Now, Leprechaun has argued earlier that whether one is baptised or not doesn't matter, but it would be strange for someone who believed that to actively argue against infant baptism, as said infant baptism couldn't make the slightest bit of difference to - well, anything.


Well yes, which is why I go to a church which doesn't make either form a precondition of membership. MY ideal is that someone uses their baptism as a profession of their own faith, but I'm more than willing to accept otherwise.

Psyduck - what I mean is this: who ACTUALLY makes the decision that the child is dunked in water? The church. And you say that ritual imparts grace. So the church imparts saving grace to people - rather than God. Unless I am misunderstanding completely.

This is, incidentally, the abuse of baptism that I actually see day by day with some of my lapsed Catholic workmates - with the priest who hold the threat of the child missing out on grace as a way to manipulate parents back to church, or to make sure they have "proper" Catholic godparents.
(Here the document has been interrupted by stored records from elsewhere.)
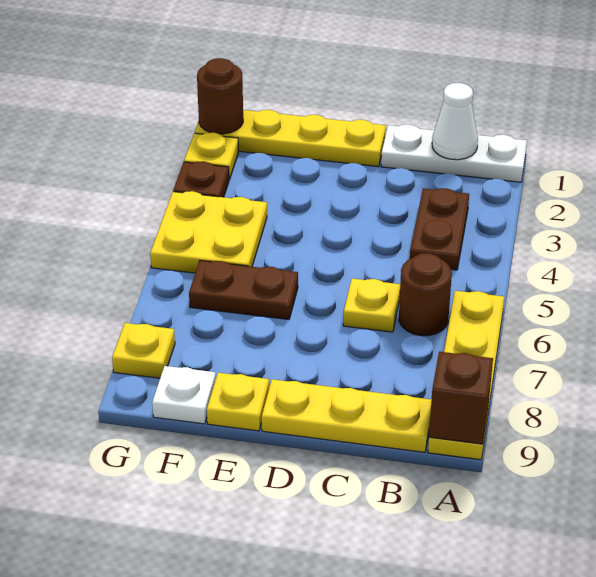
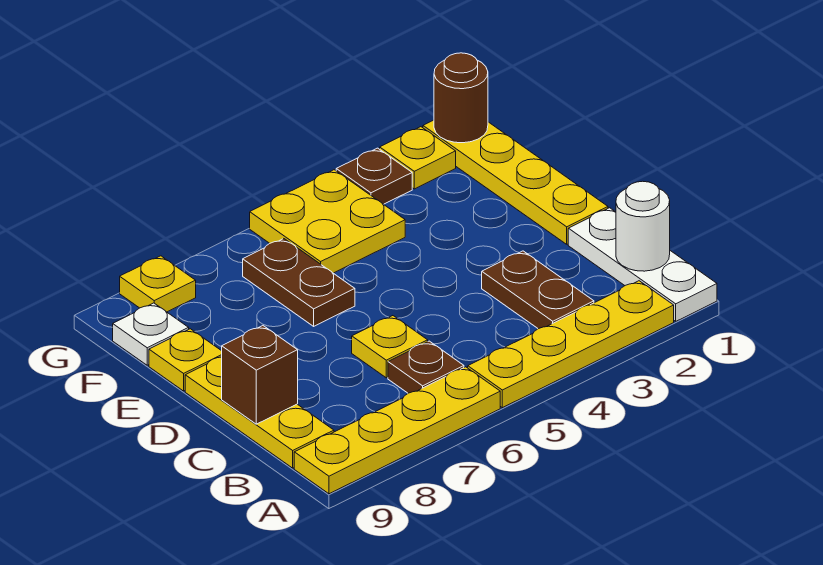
none -> yellow plate A2:A5 level 1
brown brick A9 level 2 -> brown brick C9 level 2
white cone B1 level 2 -> white round brick B1 level 2
brown plate B3:B4 level 1 -> brown plate B3:C3 level 1
brown round brick B6 level 1 -> brown plate B6 level 1

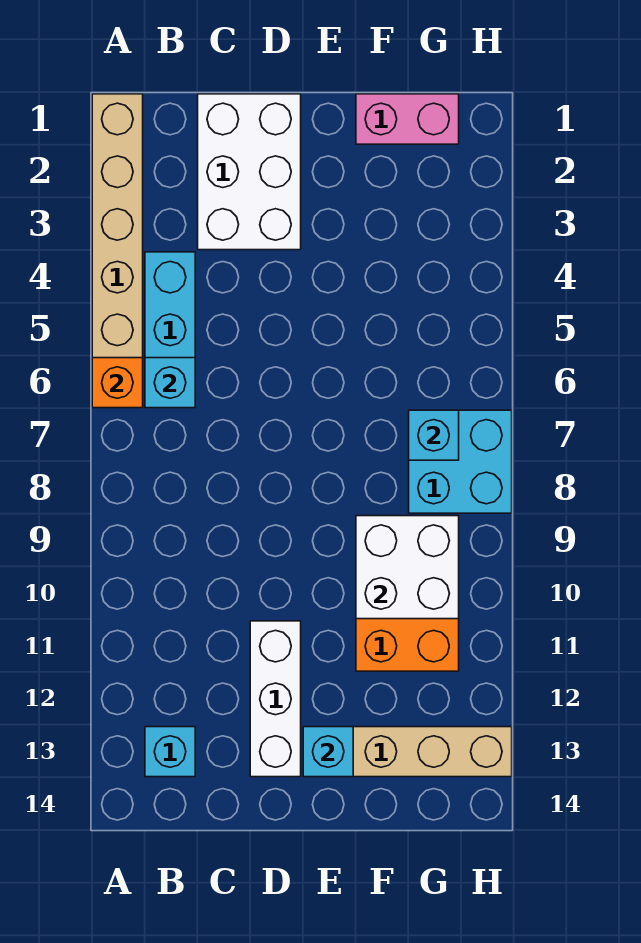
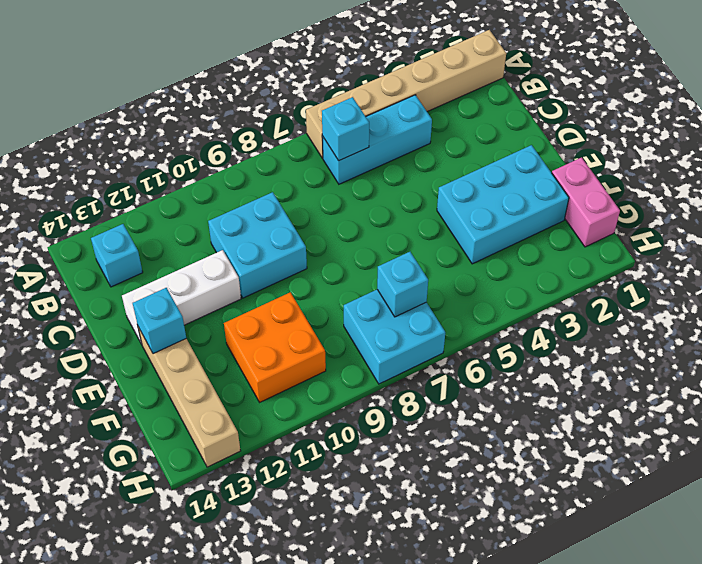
orange brick A6 level 2 -> none
white brick C1:D3 level 1 -> none
none -> cyan brick C9:D10 level 1
none -> cyan brick E2:F4 level 1
white brick F9:G10 level 2 -> none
Now this isn't against infant baptism per se - as I have no problem with those who see it as nothing more than a covenant sign - but I think it is a real danger when it comes to accepting baptismal regneration, and I actually think, from when I worked for an Anglican church that the whole infant baptismal set up encourages this tye of "I/my child has been done, so I/they are ok." which is a false assurance offered by a church which is unable to, in reality, offer such assurance.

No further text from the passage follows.